4. Creating and Training the AdaBoost Classifier

base_classifier: The weak learner used in boosting.
n_estimators = 50: Number of weak learners to train sequentially.
learning_rate = 1.0: Controls the contribution of each weak learner to the final model.
random_state = 42: Ensures reproducibility.

Python

adaboost_classifier = AdaBoostClassifier(
    base_classifier, n_estimators=50, learning_rate=1.0, random_state=42
)
adaboost_classifier.fit(X_train, y_train)

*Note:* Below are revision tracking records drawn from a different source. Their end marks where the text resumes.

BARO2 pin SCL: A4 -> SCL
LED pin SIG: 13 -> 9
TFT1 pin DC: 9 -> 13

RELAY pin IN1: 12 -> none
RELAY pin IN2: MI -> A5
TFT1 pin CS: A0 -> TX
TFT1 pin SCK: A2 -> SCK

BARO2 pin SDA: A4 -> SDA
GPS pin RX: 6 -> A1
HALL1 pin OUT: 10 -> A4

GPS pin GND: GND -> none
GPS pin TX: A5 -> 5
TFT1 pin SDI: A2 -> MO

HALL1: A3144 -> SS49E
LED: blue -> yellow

5. Making Predictions and Calculating Accuracy

We are calculating the accuracy of the model by comparing the true labels y_test with the predicted labels y_pred. The accuracy_score function returns the proportion of correctly predicted samples. Then, we print the accuracy value.

Python

y_pred = adaboost_classifier.predict(X_test)
accuracy = accuracy_score(y_test, y_pred)
print("Accuracy:", accuracy)

Output:

Accuracy: 1.0

Benefits of Ensemble Learning in Machine Learning

Ensemble learning is a versatile approach that can be applied to machine learning model for:

Reduction in Overfitting: By aggregating predictions of multiple model's ensembles can reduce overfitting that individual complex models might exhibit.
Improved Generalization: It generalizes better to unseen data by minimizing variance and bias.
Increased Accuracy: Combining multiple models gives higher predictive accuracy.
Robustness to Noise: It mitigates the effect of noisy or incorrect data points by averaging out predictions from diverse models.
Flexibility: It can work with diverse models including decision trees, neural networks and support vector machines making them highly adaptable.
Bias-Variance Tradeoff: Techniques like bagging reduce variance, while boosting reduces bias leading to better overall performance.